Sift the listing for lines that hold the string "text" and pull them out.

[LISTED RECORDS — start]

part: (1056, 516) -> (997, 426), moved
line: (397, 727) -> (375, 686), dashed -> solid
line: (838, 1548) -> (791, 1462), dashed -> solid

[LISTED RECORDS — finish]
[LISTED RECORDS — start]

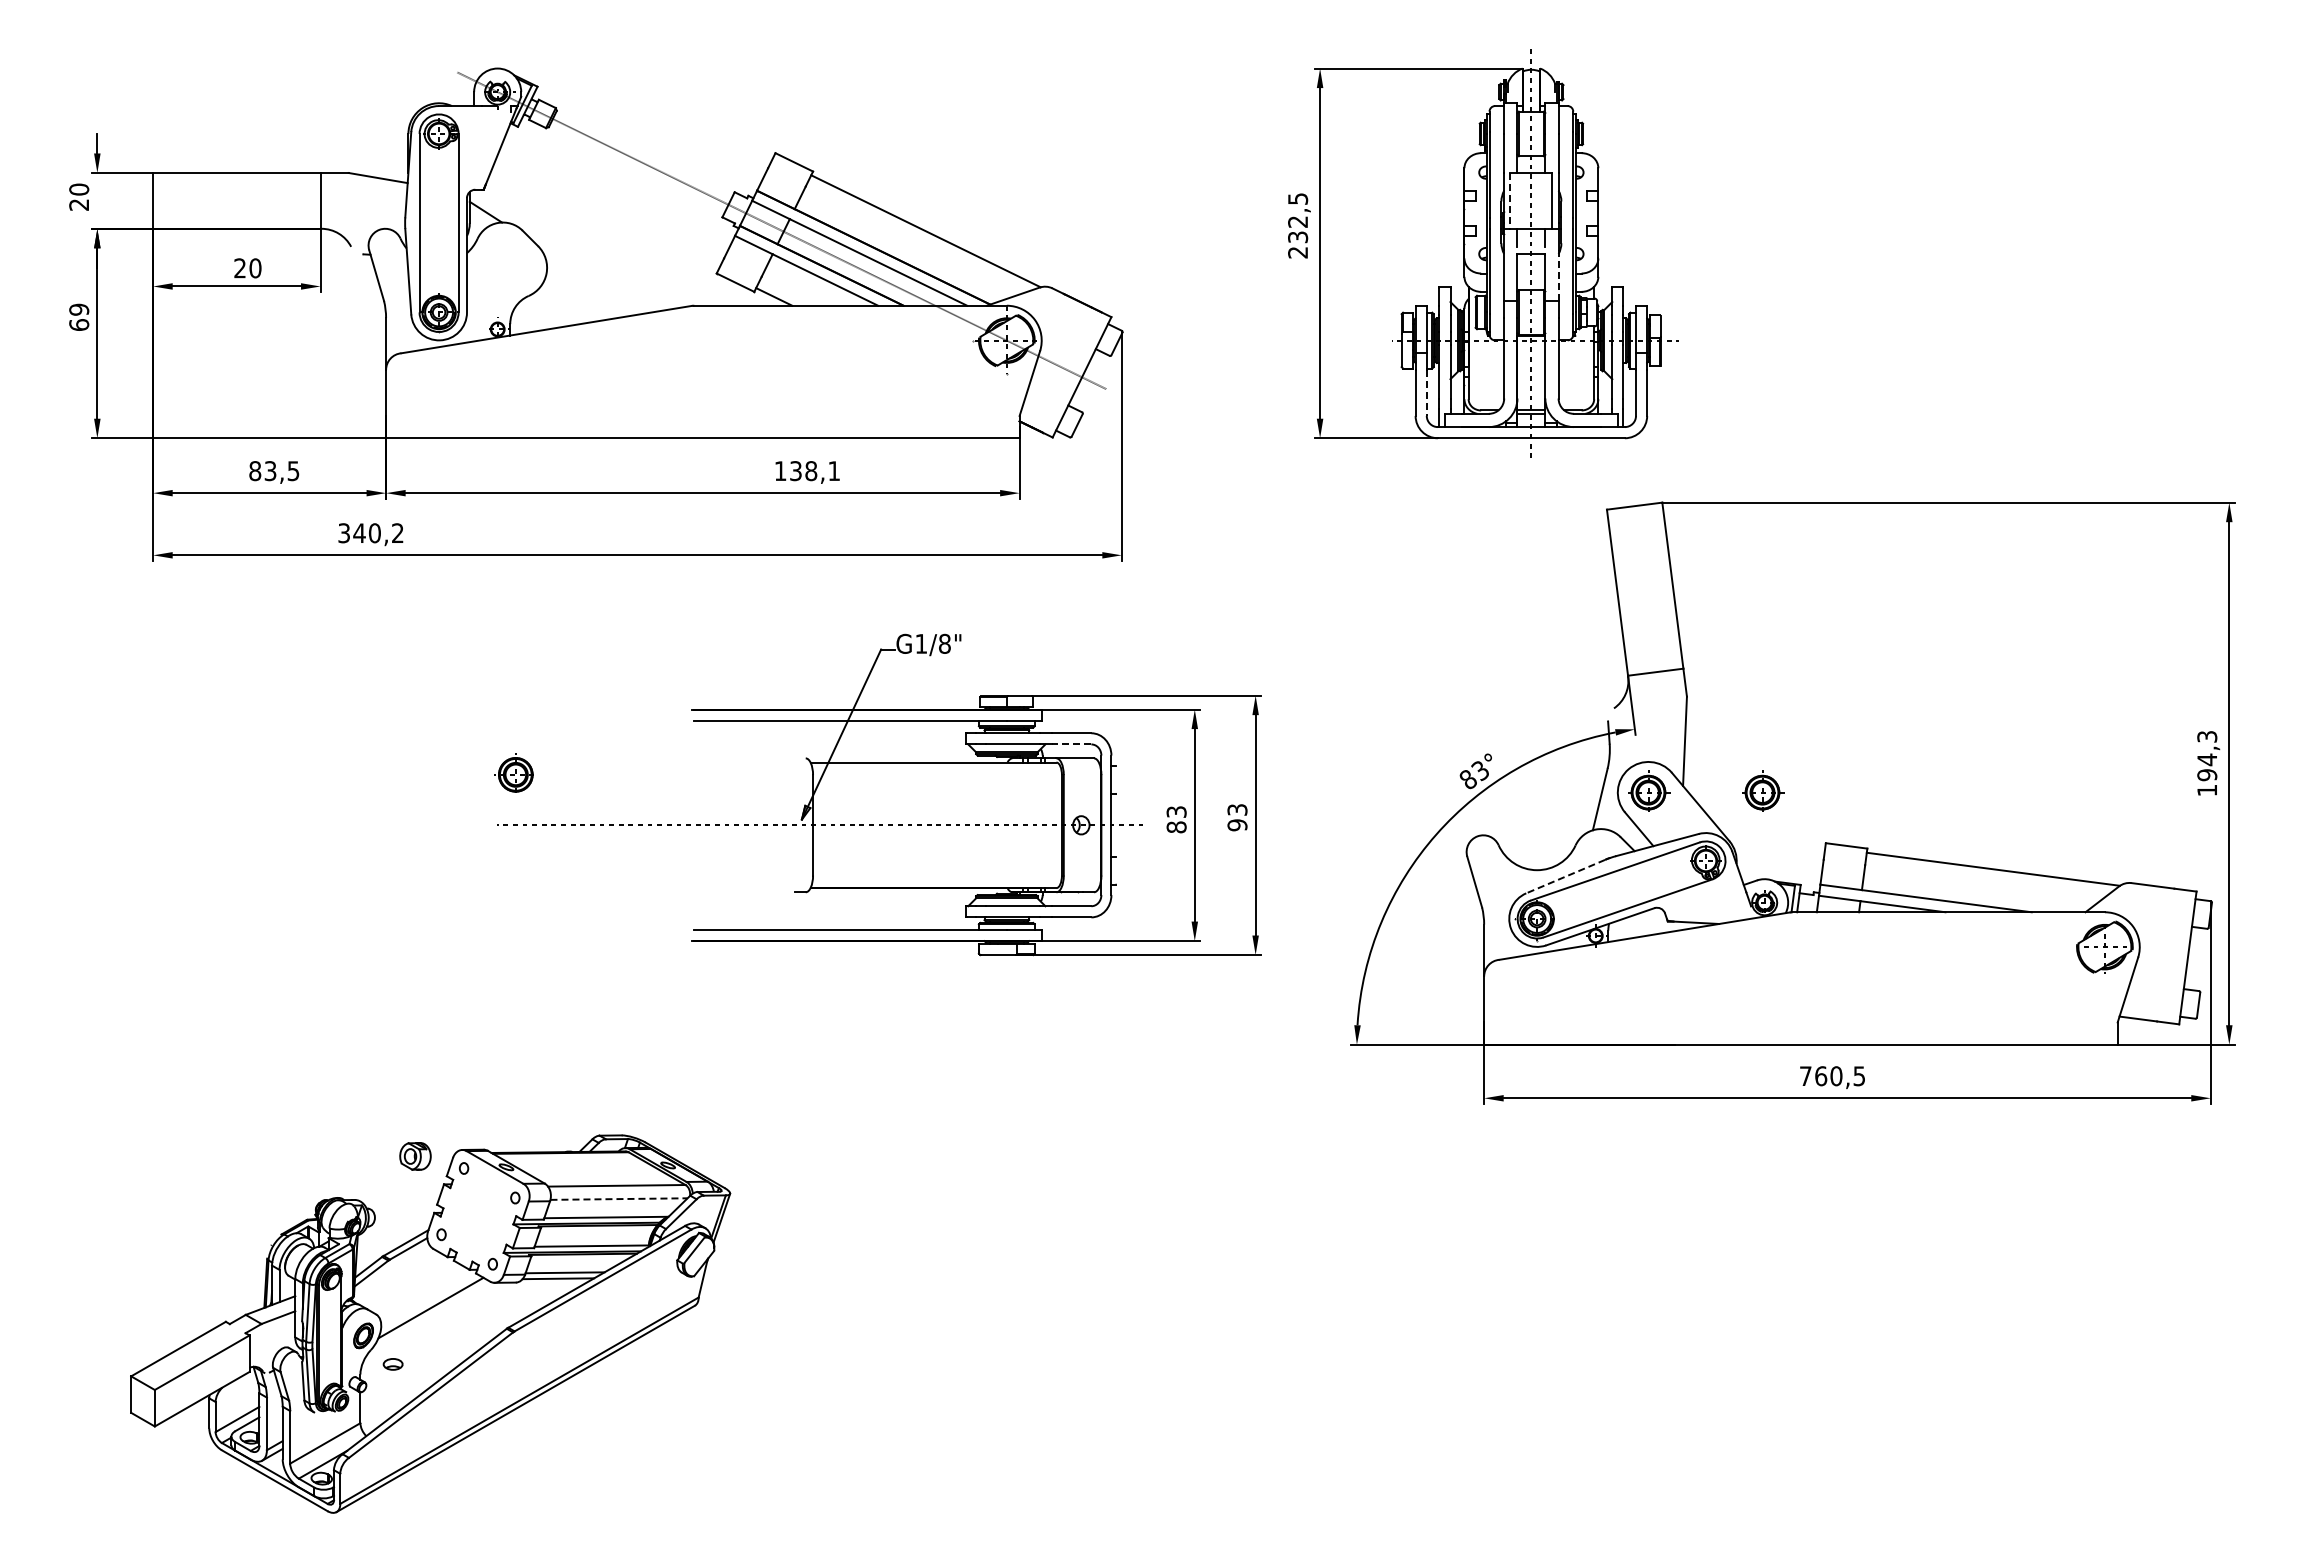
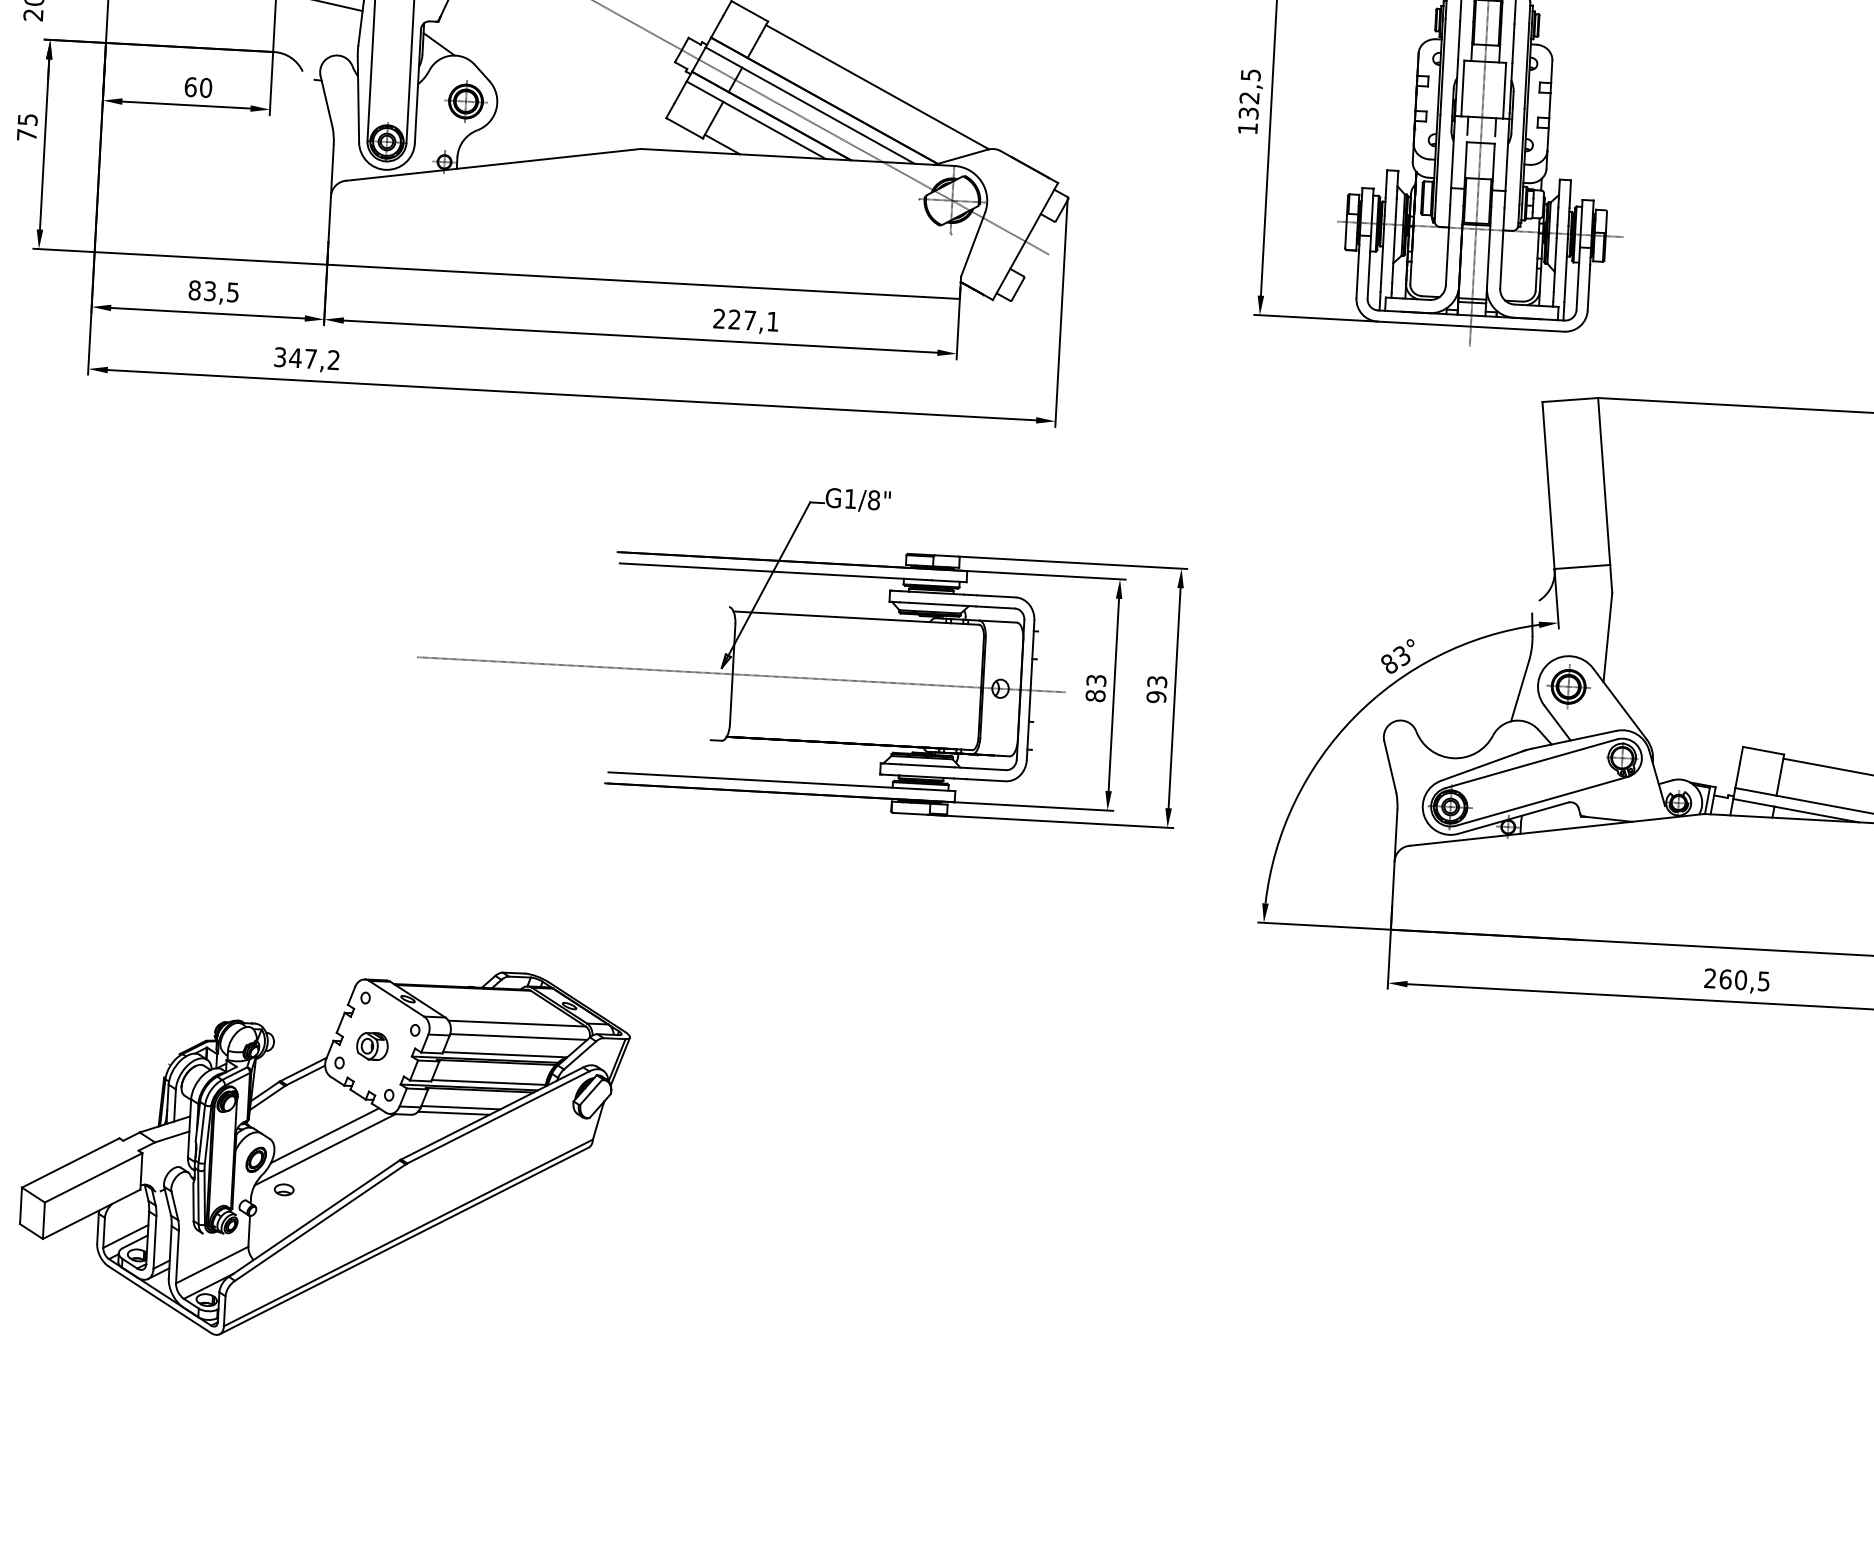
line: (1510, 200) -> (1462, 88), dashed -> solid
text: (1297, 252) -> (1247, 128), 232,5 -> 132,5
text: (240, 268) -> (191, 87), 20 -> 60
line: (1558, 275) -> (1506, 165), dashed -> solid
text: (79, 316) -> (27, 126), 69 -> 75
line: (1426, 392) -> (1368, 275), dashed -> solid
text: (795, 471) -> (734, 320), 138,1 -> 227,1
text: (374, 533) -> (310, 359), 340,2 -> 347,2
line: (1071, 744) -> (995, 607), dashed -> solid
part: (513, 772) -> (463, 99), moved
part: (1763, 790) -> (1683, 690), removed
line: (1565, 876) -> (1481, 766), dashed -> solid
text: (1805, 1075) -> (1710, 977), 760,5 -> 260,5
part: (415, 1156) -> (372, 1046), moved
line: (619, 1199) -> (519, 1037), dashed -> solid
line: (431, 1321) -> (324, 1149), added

[LISTED RECORDS — finish]

TASK RESULT:
text: (1297, 252) -> (1247, 128), 232,5 -> 132,5
text: (240, 268) -> (191, 87), 20 -> 60
text: (79, 316) -> (27, 126), 69 -> 75
text: (795, 471) -> (734, 320), 138,1 -> 227,1
text: (374, 533) -> (310, 359), 340,2 -> 347,2
text: (1805, 1075) -> (1710, 977), 760,5 -> 260,5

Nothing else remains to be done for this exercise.